# Divorce???



## brighteyes72 (Nov 16, 2008)

I'm new here, only posted once. But I need some help. I am somewhat confused.

I think I'm making a terrible mistake. I threatened my husband with divorce, mostly because I don't think I love him any more. There are plenty of reason why I feel the way I do.

So we have been seeing one another since we separated, and I really have fun being around him now. I have a hard time admitting it, but I might actually be falling back in love with him.

Well, I was going through his things, and found a notebook he's been keeping. In it he wrote down captions above all his writings. On one page, he wrote our wedding date, then wrote down "divorced" and the date we separated. He also wrote "the history of our family" and wrote a beginning year and an end year. Can that by itself make a divorce legal?
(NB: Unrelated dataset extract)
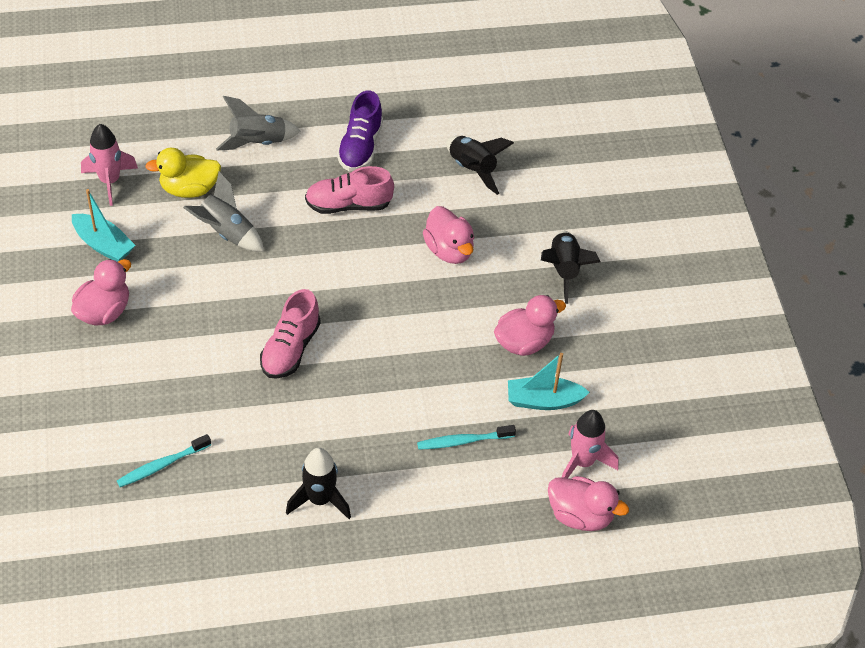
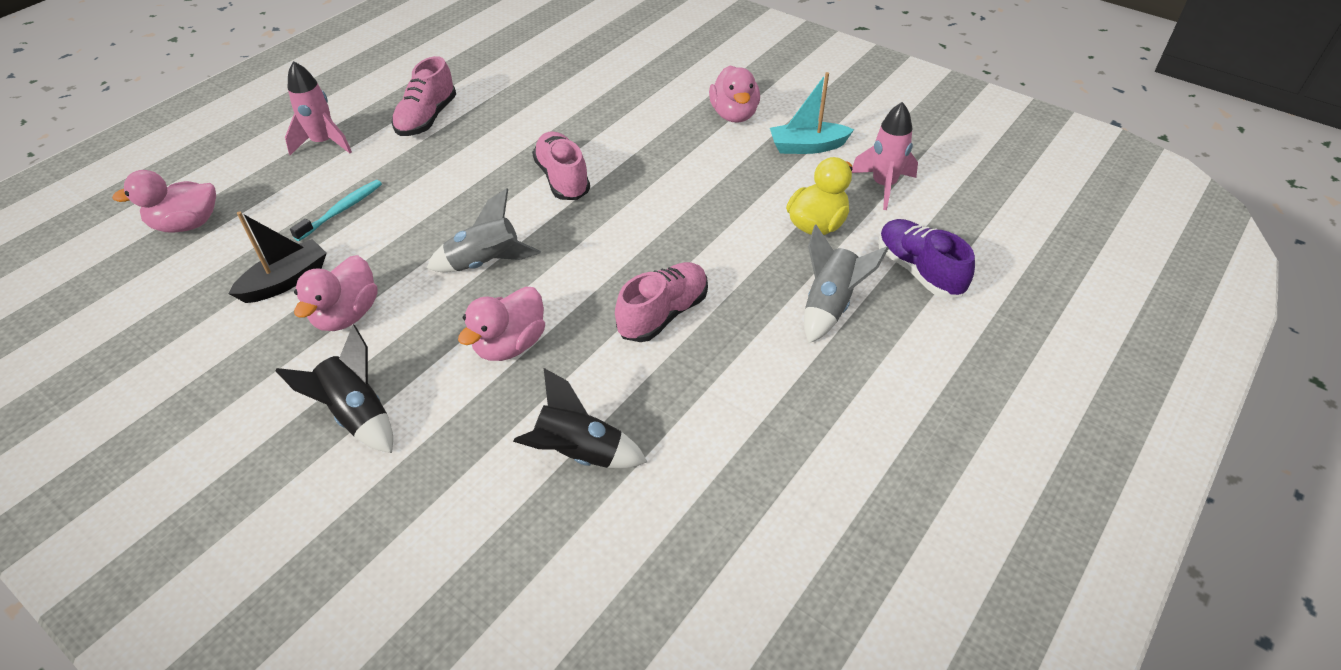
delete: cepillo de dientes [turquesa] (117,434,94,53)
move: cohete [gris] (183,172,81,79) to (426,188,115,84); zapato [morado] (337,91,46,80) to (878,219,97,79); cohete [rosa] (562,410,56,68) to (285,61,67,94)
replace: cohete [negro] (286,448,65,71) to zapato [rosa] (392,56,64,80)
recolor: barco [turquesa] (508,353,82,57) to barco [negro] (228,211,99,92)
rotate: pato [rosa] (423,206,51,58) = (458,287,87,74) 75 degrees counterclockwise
Maybe I should also say that he has been incredibly good and positive toward me and our kids lately. I also don't believe for one minute that he has another girl on the side. My fear is that I gave up too soon. I have not done a good job of showing him or telling him that his efforts have been noticed. I'm not ready to do that. This was the man that I planned to live my life with. He made years of mistakes and proved to me he wasn't everything I'd hoped he would be.

I am scared that he has given up by writing "divorced (date of separation)". What do you think? What should I do?


----------



## Leahdorus (Jul 28, 2008)

No, I am pretty sure that just him making notes in a notebook is not legally binding. But clearly it's something he wants to remember and it sounds like he's been making a real effort to make changes.

You say you haven't acknowledged him for these changes yet, but I think you should let him know that you have noticed and appreciate what he's doing. You don't have to make a grand gesture, but just tell him on one of your dates. I think he would love to hear it, and I don't think that telling him you notice and appreciate it will make him stop.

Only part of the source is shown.